Chemists at CU Boulder have recently accomplished a feat that has eluded the scientific community for decades. Along with researchers from laboratories in Berkeley, California, and Shanghai, China, the team successfully developed the first synthetic polymer with a double-helical structure of significant length. In a paper published in Nature Chemistry, the researchers describe their work with dynamic covalent chemistry to create a polymer with the DNA-like structure that’s frequently seen in nature, but incredibly difficult to synthesize.

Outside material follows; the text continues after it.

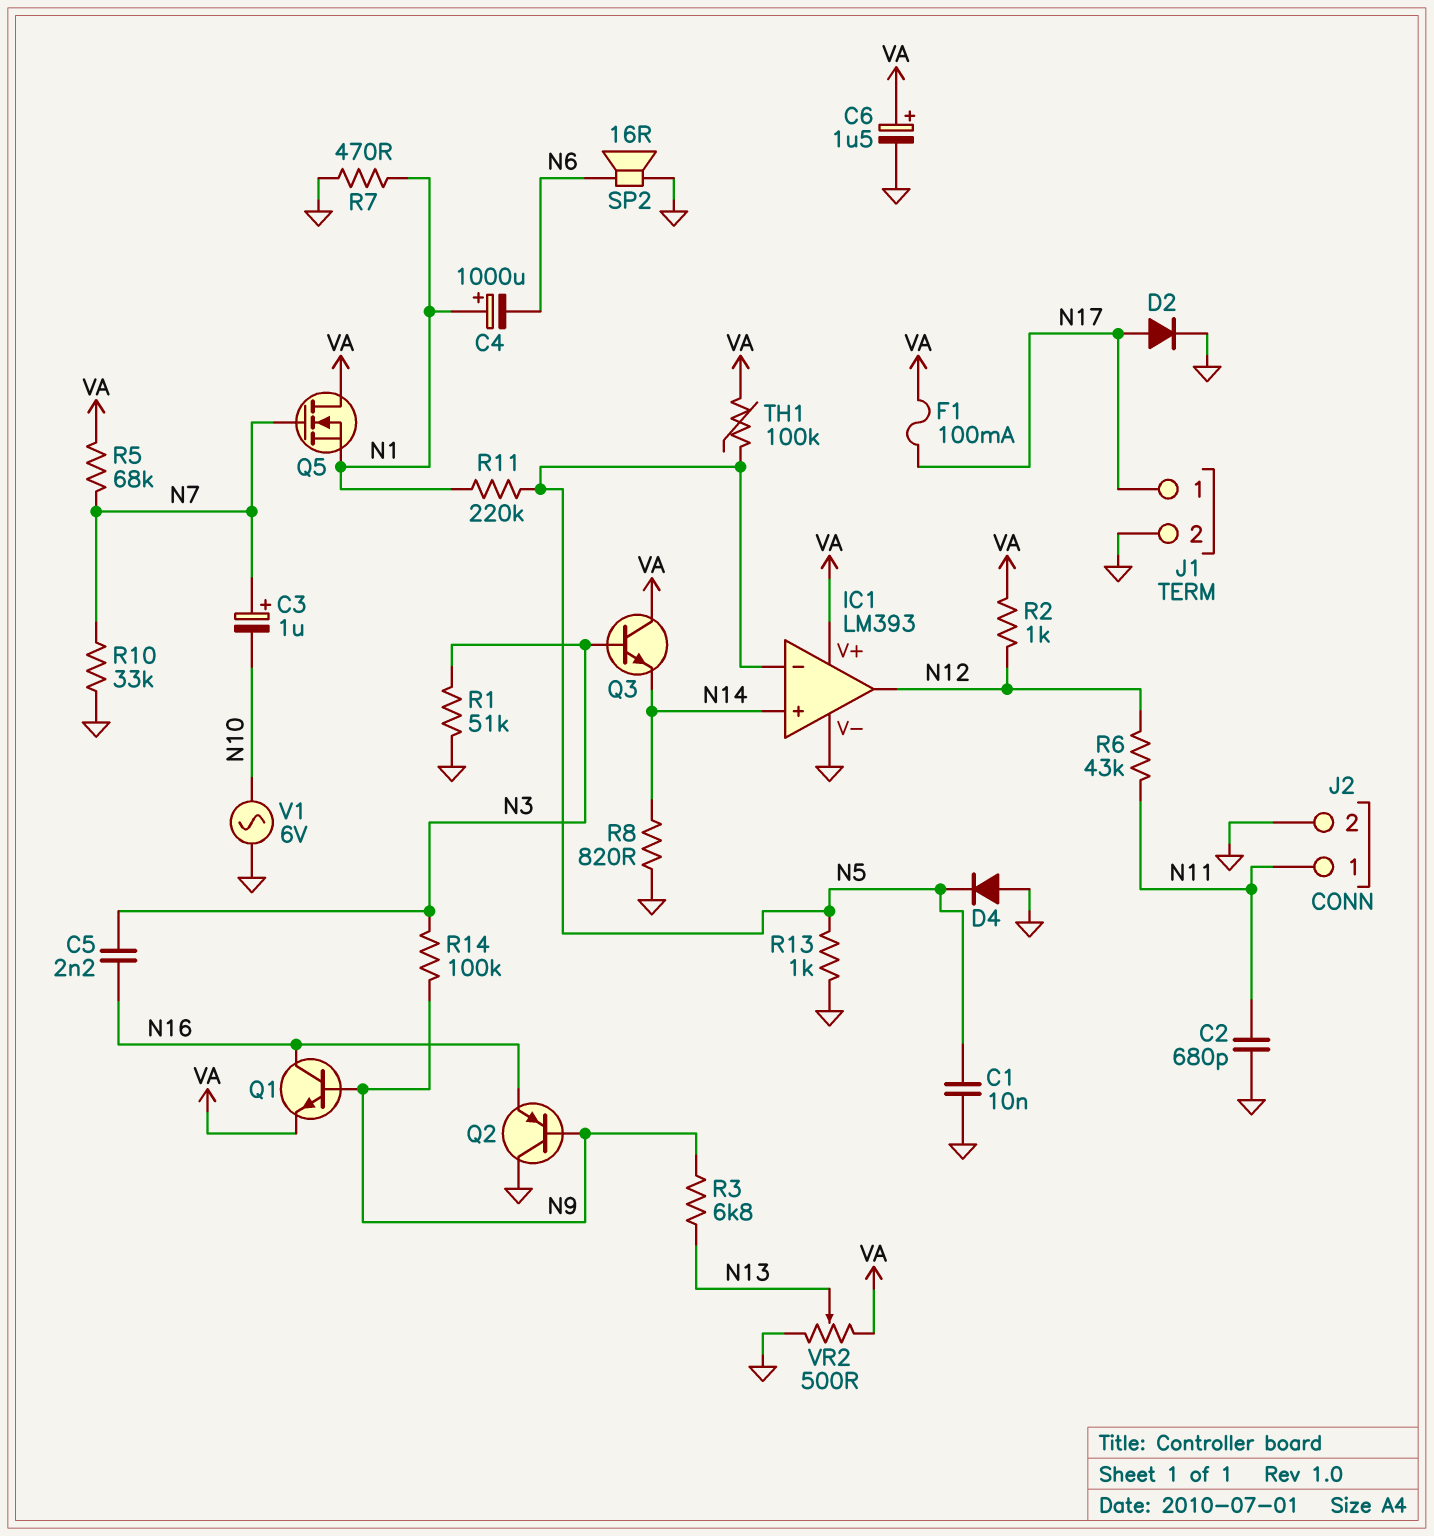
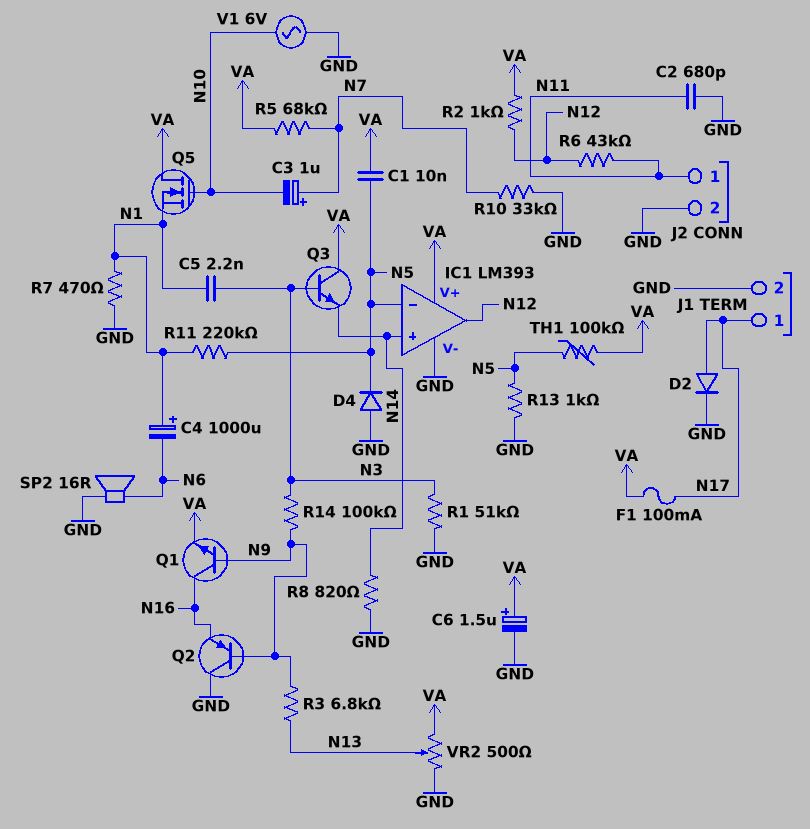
C1: 10nF (GND, N5) -> 10nF (N5, VA)
C5: 2.2nF (N3, N16) -> 2.2nF (N1, N3)
Q5: NMOS (G N7, D VA, S N1) -> NMOS (G N10, D VA, S N1)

In the past, scientists have managed to create helical polymers made up of very short molecular strands known as helical oligomers, but this is the first time anybody has created long chains of atoms that are bonded in a double-helical formation with atomic precision. Another first came as a surprise to the research team: they realized some of their synthetic, polymeric material had solidified into single crystals. Each crystal was made up of mechanically locked double-helix polymers that were hydrogen bonded with neighboring pairs to form a continuous ordered crystalline structure.

Wei Zhang, the corresponding author of this study and a chemistry professor at CU, is excited about the advancements this discovery could precipitate in fields of chemistry, biology, medicine and more. “This technology could enable the customized design and synthesis of polymers that form long double helices, with possible control of their chirality [asymmetry], or spiral nature, similar to naturally occurring DNA and collagen,” he says. Particularly exciting applications could include the development of smart biomimetic materials—highly interactive materials that mimic natural biochemistry.